Even then, twenty years ago, it was the ‘sudden appearance of Germany as the grizzly terror’ which ‘frightened England into America’s arms.’ ‘For the first time in his life,’ says Mr. Adams, ‘he felt a sense of possible purpose working itself out in history.’ This was also the time of the Spanish War.
Next came the summer of 1900, with its fantastic doings at Peking, followed by the astoundingly successful moves of Hay — and purpose continued to shine through history. Incidentally the work was killing Hay; but was worth it.
So the diplomatic tale progresses. America learns, and so does Henry Adams, although geology and evolution still fail to solve the riddle of the World. Indeed, the Virgin, with St. Thomas Aquinas, offers more genial comfort. Adams in two of his last chapters reaches some solution in ‘a dynamic theory of history,’ with ‘a law of acceleration’ as its pivot. ‘To evolutionists may be left the processes of evolution; to historians the single interest is the law of reaction between force and force, — between mind and nature, — the law of progress.’ The United States offers, to-day, a portentous example of this acceleration of the self-consciousness of national power and world-function.
Henry Adams lived to see this, but made no attempt to include it in his Education. That ends with the death of Hay. Life, in thought, had never been easy to him. He enjoyed taking it very hard and then lapsing into an intellectual laisser-faire. The latter became usual with him in the closing years. He died in his sleep. The time was that of the shattering opening of the German offensive at the end of March last. There was then warrant for what he said to his companion the day before his death: ‘Life has become almost intolerable.’

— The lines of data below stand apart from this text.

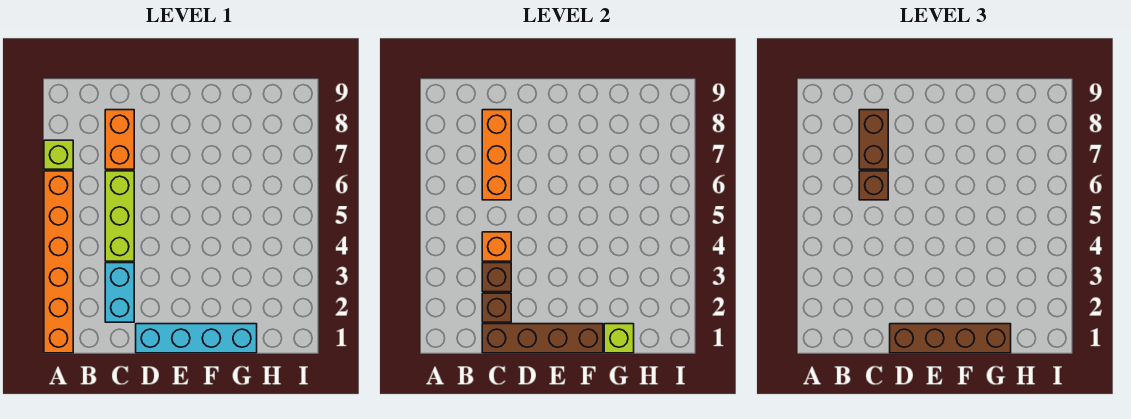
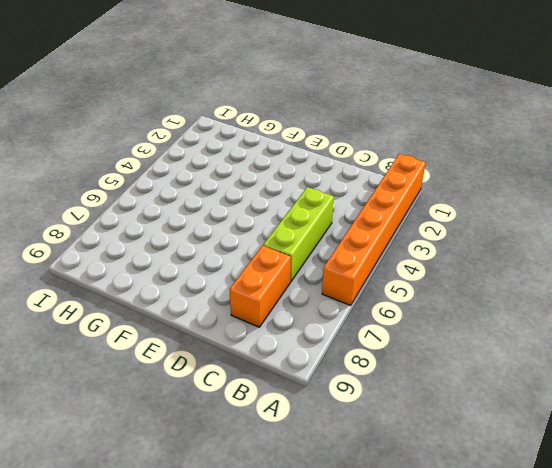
none -> lime brick A7 level 1
none -> cyan brick C2:C3 level 1
none -> cyan brick D1:G1 level 1

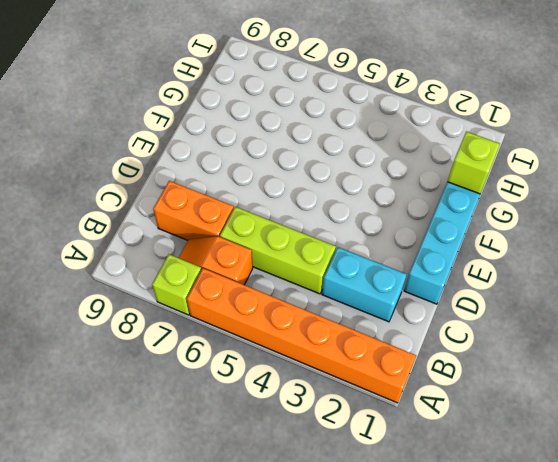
orange slope B6:B7 level 1 top 6 -> none
none -> brown brick C1:F1 level 2
none -> brown brick C2 level 2
none -> brown brick C3 level 2

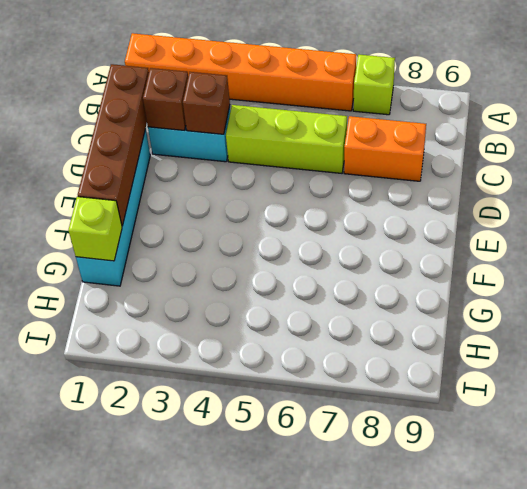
none -> orange brick C4 level 2
none -> orange brick C6:C8 level 2
none -> brown brick C6 level 3

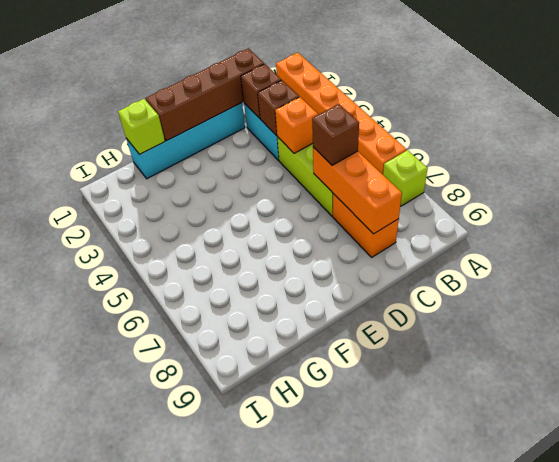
none -> brown brick C7:C8 level 3
none -> brown brick D1:G1 level 3

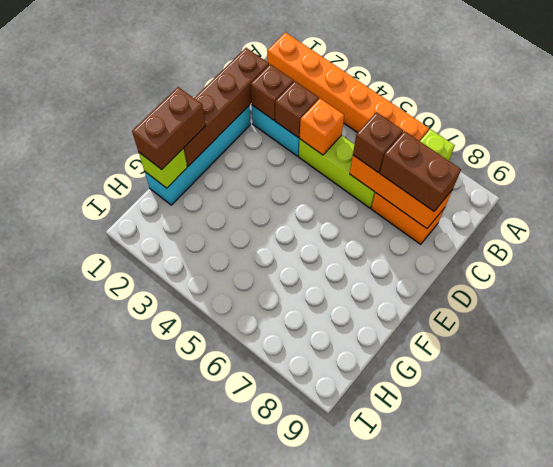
brown brick F1:G1 level 3 -> brown brick D1:G1 level 3

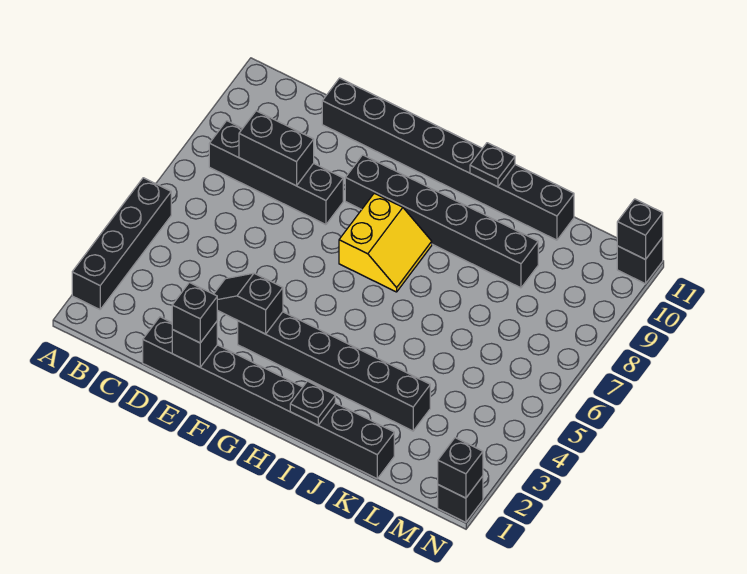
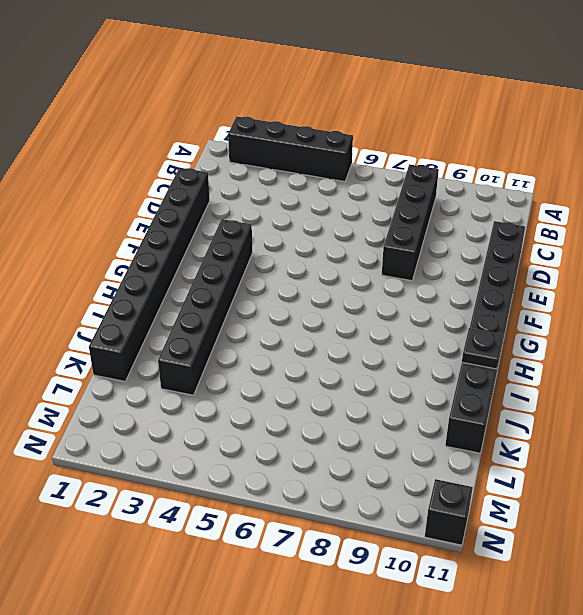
none -> black brick F9:K9 level 1
none -> yellow slope G7:H8 level 1 top G
none -> black brick N1 level 1

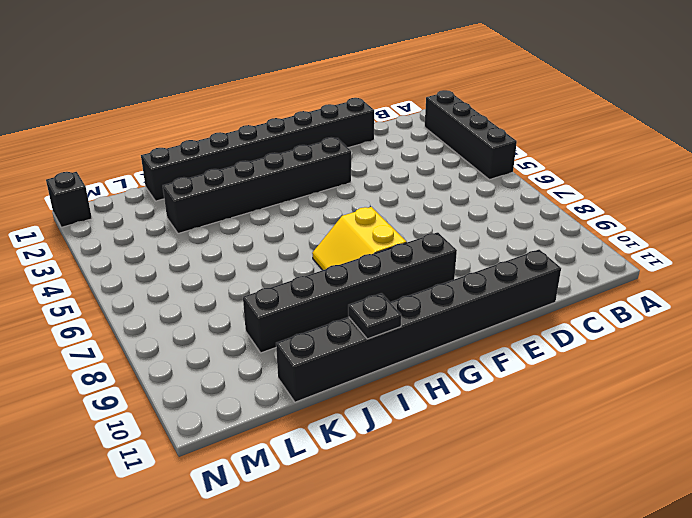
none -> black brick B8:E8 level 1
none -> black brick N11 level 1
none -> black brick C8:D8 level 2

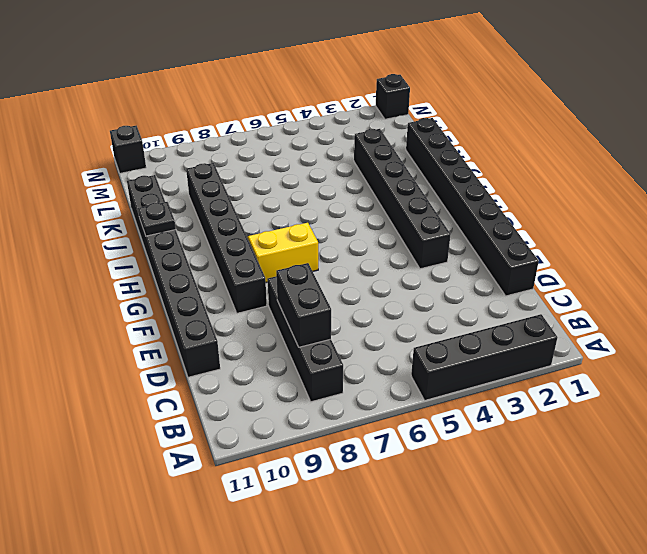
none -> black brick E1 level 2
none -> black slope E3:F3 level 2 top F
none -> black plate I1 level 2

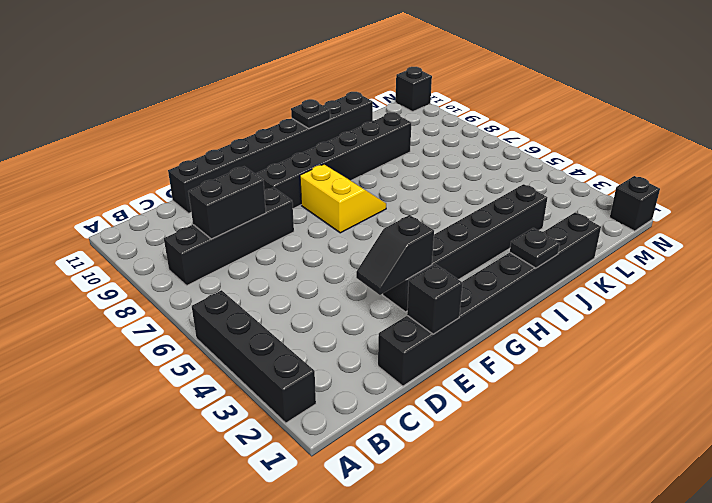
none -> black brick N1 level 2
none -> black brick N11 level 2
none -> black brick E1 level 3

Henry Adams is an example, so extraordinary as to be almost unique, of a New Englander who had perhaps over-considered the matter of his thought; a sophisticated mind, yet scarcely as disillusioned as it sought to think itself; nevertheless, a mind conscientiously posing as the spirit of a New England Montaigne. He avoided recognition willfully, not merely from the thoughtless, but from the sincerely thoughtful; and purposely he carried obliteration to a grave which has no stone to mark his name. None the less, the lack of recognition of Henry Adams throws a sort of faint sidelight on the culture of his country.